À la mort de M. Lévesque, le 1er novembre 1987, M. Johnson est en France, mais décide de ne pas hâter son retour. Le député Gérald Godin réclame publiquement le départ de M. Johnson. Jacques Parizeau devient chef, sans adversaire, et sera défait aux élections de septembre 1989… comme il l’avait prévu.

Successions rapides

Le départ de Daniel Johnson de la direction du PLQ est particulier. Il avait franchi avec succès, à 80 %, un vote de confiance des militants, mais comprenait bien que devant un Lucien Bouchard extrêmement populaire, il n’avait guère de chances de l’emporter aux élections. Beaucoup de députés critiquaient son leadership sous le couvert de l’anonymat. Quand il est parti, en mars 1998, la suite des choses était prévue comme du papier à musique. Son émissaire Pietro Perrino avait testé l’intérêt de Jean Charest à faire le saut au provincial. « Un mois avant l’annonce de son départ, il y avait eu des rencontres », les libéraux Pietro Perrino, Benoît Savard et Richard Mimeau avaient discuté avec François Pilote, l’émissaire de Jean Charest. « C’est Daniel Johnson qui avait fait preuve d’abnégation. Il comprenait que le PLQ avait plus de chances de gagner avec Charest qu’avec lui », a raconté lundi M. Mimeau.

Le poste de chef de l’opposition est difficile à occuper. Les gros canons du caucus ne sont pas astreints à la solidarité ministérielle.
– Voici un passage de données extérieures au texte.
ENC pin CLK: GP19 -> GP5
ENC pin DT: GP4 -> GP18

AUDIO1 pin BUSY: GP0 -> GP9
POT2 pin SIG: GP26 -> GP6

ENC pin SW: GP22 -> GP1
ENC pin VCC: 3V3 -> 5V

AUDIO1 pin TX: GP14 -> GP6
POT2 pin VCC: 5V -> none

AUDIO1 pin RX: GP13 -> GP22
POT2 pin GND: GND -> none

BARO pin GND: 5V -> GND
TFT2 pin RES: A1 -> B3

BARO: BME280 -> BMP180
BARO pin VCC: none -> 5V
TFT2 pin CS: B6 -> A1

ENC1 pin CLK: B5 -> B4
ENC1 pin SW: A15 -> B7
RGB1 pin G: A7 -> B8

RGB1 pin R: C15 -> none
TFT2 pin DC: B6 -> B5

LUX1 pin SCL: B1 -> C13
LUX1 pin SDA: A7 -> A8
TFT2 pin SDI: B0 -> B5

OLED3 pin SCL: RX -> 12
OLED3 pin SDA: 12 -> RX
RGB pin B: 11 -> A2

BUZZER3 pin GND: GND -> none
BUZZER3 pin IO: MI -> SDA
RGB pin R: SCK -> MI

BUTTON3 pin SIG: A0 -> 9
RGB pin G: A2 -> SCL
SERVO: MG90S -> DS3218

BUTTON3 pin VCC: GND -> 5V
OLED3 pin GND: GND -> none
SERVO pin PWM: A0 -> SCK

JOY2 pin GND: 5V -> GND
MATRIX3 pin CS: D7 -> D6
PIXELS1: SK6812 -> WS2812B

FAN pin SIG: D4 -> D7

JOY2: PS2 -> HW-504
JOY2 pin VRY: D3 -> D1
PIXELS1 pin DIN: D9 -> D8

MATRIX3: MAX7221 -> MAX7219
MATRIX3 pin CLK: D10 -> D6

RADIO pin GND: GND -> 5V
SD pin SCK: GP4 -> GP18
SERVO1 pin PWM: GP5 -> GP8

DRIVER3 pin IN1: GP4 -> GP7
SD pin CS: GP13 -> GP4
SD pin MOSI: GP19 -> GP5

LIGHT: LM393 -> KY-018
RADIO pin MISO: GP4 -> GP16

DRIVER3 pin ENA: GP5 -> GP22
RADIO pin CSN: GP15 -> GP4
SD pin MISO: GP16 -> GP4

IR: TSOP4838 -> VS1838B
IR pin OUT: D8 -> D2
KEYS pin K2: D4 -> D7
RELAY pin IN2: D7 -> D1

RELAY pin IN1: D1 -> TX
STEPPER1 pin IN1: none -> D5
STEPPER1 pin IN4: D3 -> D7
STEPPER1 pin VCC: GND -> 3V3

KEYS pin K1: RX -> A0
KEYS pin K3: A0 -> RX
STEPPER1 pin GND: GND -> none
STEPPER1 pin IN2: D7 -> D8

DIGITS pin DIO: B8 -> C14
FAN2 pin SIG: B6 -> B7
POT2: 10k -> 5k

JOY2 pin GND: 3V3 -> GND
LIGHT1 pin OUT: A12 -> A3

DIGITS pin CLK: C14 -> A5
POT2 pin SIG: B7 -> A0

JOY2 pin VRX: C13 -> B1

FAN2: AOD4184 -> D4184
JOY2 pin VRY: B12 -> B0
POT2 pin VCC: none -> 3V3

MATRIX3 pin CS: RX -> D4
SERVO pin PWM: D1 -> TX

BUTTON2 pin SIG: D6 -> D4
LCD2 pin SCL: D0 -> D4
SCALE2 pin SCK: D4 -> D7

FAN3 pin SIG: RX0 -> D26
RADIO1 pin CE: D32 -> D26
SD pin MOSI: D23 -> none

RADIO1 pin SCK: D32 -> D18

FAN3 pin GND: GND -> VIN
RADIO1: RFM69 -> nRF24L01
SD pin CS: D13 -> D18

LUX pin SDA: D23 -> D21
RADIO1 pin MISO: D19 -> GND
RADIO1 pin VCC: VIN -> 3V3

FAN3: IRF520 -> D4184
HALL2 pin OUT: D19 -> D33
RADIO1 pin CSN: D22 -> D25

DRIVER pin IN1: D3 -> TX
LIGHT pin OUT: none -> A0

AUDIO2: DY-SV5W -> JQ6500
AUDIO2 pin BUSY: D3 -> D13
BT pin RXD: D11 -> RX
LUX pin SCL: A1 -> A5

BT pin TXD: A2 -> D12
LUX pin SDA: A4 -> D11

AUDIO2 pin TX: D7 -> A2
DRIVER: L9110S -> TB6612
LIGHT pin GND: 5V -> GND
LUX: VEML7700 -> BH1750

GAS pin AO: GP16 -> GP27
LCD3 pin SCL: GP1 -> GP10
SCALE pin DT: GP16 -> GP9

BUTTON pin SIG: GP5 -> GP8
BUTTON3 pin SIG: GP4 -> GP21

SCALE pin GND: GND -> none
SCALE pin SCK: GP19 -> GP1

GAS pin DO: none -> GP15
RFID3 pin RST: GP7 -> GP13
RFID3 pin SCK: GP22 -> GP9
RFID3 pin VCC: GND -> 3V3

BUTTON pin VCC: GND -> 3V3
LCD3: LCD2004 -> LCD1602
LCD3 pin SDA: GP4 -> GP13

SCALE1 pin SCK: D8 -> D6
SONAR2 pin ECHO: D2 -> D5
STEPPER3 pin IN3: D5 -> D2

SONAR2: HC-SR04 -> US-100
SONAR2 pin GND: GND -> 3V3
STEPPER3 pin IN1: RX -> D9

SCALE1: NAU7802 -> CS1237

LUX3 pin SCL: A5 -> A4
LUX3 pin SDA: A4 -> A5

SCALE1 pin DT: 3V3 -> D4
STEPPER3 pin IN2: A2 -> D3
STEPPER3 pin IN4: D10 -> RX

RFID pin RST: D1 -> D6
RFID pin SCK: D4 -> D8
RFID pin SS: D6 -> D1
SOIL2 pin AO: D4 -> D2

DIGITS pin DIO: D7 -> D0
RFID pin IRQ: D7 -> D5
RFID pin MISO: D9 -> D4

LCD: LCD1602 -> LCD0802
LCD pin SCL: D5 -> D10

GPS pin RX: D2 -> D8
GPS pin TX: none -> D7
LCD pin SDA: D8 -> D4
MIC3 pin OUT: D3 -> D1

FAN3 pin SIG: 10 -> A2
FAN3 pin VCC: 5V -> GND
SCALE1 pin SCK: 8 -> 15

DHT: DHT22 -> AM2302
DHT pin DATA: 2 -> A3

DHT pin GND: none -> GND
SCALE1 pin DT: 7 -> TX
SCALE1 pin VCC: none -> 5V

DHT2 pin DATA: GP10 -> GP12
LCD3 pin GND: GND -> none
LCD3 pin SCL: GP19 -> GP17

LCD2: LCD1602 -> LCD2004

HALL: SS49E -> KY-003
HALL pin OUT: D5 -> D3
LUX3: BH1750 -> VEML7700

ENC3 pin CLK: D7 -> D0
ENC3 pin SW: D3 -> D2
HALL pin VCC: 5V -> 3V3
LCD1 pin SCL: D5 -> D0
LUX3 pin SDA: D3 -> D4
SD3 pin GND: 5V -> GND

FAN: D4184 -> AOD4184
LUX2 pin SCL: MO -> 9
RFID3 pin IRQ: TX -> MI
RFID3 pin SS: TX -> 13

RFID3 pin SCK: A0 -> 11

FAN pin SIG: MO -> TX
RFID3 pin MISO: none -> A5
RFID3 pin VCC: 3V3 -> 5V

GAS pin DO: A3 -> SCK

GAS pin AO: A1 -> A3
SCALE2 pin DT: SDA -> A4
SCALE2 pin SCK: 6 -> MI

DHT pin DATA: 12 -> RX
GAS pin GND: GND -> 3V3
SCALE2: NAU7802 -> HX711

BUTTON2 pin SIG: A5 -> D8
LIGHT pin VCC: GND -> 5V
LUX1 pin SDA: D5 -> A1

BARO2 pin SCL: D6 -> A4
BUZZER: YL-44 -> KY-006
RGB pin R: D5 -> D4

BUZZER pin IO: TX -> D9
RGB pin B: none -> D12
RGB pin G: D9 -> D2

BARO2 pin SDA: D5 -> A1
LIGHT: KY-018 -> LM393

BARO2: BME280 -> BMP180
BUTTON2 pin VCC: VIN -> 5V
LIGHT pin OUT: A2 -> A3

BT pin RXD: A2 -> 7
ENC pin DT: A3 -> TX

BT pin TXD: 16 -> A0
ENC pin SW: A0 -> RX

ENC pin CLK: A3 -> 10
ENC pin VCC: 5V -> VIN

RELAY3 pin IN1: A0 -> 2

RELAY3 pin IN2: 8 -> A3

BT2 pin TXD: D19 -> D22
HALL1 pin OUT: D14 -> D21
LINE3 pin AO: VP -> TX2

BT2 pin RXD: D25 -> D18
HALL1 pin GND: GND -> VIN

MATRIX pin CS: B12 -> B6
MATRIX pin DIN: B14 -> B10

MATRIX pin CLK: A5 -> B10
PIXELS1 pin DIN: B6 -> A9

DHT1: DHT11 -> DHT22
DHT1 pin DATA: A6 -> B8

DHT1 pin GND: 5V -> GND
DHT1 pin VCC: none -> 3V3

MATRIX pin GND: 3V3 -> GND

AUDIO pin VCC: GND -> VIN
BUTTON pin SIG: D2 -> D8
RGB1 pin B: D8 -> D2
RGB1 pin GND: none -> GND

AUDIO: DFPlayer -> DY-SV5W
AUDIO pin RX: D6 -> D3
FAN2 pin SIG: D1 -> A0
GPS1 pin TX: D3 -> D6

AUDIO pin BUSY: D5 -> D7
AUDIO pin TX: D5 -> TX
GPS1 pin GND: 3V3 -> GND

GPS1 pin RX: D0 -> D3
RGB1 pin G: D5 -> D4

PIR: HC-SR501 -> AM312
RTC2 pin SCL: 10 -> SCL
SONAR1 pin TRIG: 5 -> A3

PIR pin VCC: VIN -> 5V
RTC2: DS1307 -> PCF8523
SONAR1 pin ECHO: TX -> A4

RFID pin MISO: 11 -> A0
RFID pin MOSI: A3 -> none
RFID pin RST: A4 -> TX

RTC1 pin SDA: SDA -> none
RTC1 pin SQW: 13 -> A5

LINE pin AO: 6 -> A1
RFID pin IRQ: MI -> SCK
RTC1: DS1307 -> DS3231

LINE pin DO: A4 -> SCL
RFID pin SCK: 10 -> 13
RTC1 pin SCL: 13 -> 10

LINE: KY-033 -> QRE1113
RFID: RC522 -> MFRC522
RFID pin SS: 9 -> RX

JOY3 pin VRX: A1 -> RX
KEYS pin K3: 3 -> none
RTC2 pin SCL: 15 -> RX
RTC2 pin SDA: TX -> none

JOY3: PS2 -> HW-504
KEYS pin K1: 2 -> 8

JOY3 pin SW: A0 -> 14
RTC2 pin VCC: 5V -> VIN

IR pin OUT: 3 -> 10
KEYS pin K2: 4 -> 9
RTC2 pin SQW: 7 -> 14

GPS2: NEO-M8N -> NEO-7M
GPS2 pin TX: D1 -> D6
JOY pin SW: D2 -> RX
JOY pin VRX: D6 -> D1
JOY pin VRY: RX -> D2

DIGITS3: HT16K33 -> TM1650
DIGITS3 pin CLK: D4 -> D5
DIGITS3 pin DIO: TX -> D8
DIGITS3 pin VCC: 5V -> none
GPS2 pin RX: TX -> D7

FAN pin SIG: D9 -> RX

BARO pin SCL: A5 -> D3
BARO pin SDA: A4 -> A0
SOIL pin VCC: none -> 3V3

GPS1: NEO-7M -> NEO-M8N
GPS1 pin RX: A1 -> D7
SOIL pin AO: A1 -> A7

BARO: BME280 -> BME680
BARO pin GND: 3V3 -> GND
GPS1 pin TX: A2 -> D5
Bernard Landry a eu quelques faux pas, notamment en déclarant : « J’ai fait mon temps » au lendemain de sa défaite contre Jean Charest en avril 2003. Quelques décisions mineront la solidarité du parti. Celle notamment de reconnaître le « SPQ libre », une phalange plus radicale, qui créait des turbulences aux conseils nationaux du parti. Son autorité sur le caucus était diminuée, la députée de Pointe-aux-Trembles, Nicole Léger, a réclamé son départ – tout le monde savait déjà qu’elle était la voix de Pauline Marois, qui attendait son heure. François Legault contribua aussi puissamment à déstabiliser M. Landry. Quand il est parti, Pauline Marois, André Boisclair et Gilles Duceppe étaient dans la salle d’attente.

M. Boisclair revenait d’un bref séjour dans le privé. Sa jeunesse lui a procuré un avantage certain sur Pauline Marois, qu’il a facilement coiffée au leadership de 2005. Mais son séjour comme chef de l’opposition a été laborieux, devant un Jean Charest qui est parvenu à le définir comme « immature ». À bout de nerfs, il a lancé au premier ministre : « Vous n’êtes pas mon père ! »

Le pire était à venir. En campagne électorale, fin 2007, il a déclaré que même minoritaire, le PQ enclencherait la mécanique référendaire. Le PQ a perdu son statut d’opposition officielle aux mains de Mario Dumont et de l’Action démocratique du Québec. Comme Dominique Anglade, M. Boisclair a quitté la direction du PQ avant même d’être revenu à l’Assemblée nationale. Mais comme tous les autres, il y avait quelqu’un pour prendre sa place au pied levé, Pauline Marois. Gilles Duceppe y avait songé, mais avait décliné, une décision qu’il regrette encore.